For their nuclear medicine facility full upgrade, The Royal Brisbane and Women’s Hospital’s choice was Tema Sinergie and Imaxeon.
The new hot lab will reduce the waiting list for scan using radioactive tracers and will open up extra ability for new types of tracers to be developed.
The nuclear medicine facility upgrade had doubled the capacity
A special nuclear medicine facility at the state’s biggest hospital, the Royal Brisbane and Women’s, will be able to make vital medical tracking drugs faster and in greater numbers after the recent upgrade.
Lab manager Marissa Bartlett said the upgrade, which had been completed over the past 12 months, had effectively doubled capacity.

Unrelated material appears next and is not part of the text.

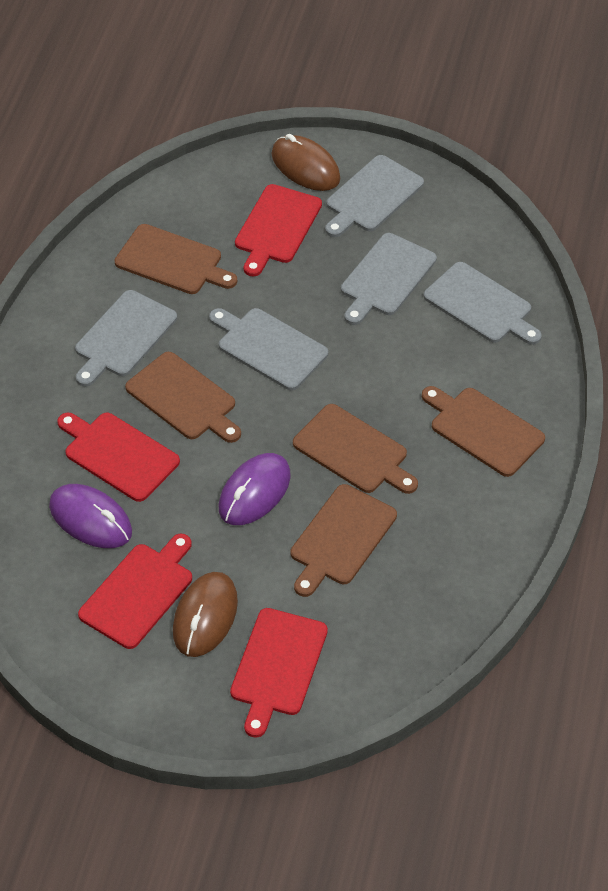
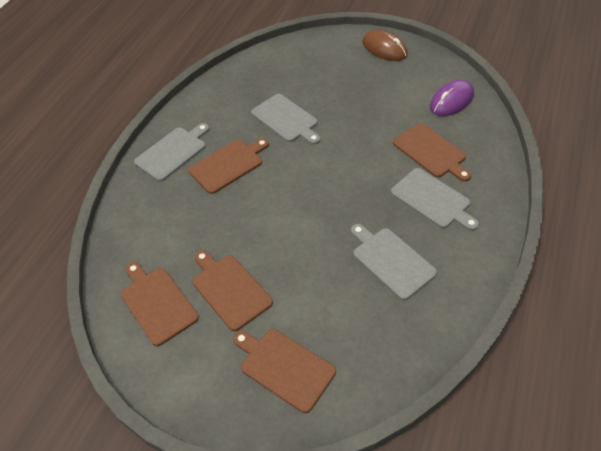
brown mouse: 2 -> 1
grey cutting board: 5 -> 4
purple mouse: 2 -> 1
red cutting board: 4 -> 0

“Previously we were limited by the number of manufacturing modules we had,” Dr Bartlett said. “Now we can make more tracers simultaneously and that will allow us to support more diagnoses.”
Previously, the waiting list for scans using radioactive tracers was about eight weeks and that was expected to be reduced significantly.
An extra space open up extra ability for new tracers
In addition to simply expanding capacity, the extra space for research opens up extra ability for new types of tracers to be developed. In particular the research team is working on developing tracers with longer half-lives which can be transported further and kept for longer.
Dr. Bartlett said they were working on a tracer for use specifically with Alzheimer’s disease.
“We’re working on a compound which could be used to diagnose Alzheimer’s disease earlier, and that’s something which is valuable when you’re developing a treatment,” she said.
Tema Sinergie, together with its partner Imaxeon, took part in this remarkable expansion project by providing technologies and solutions for the whole radioactive tracers production workflow.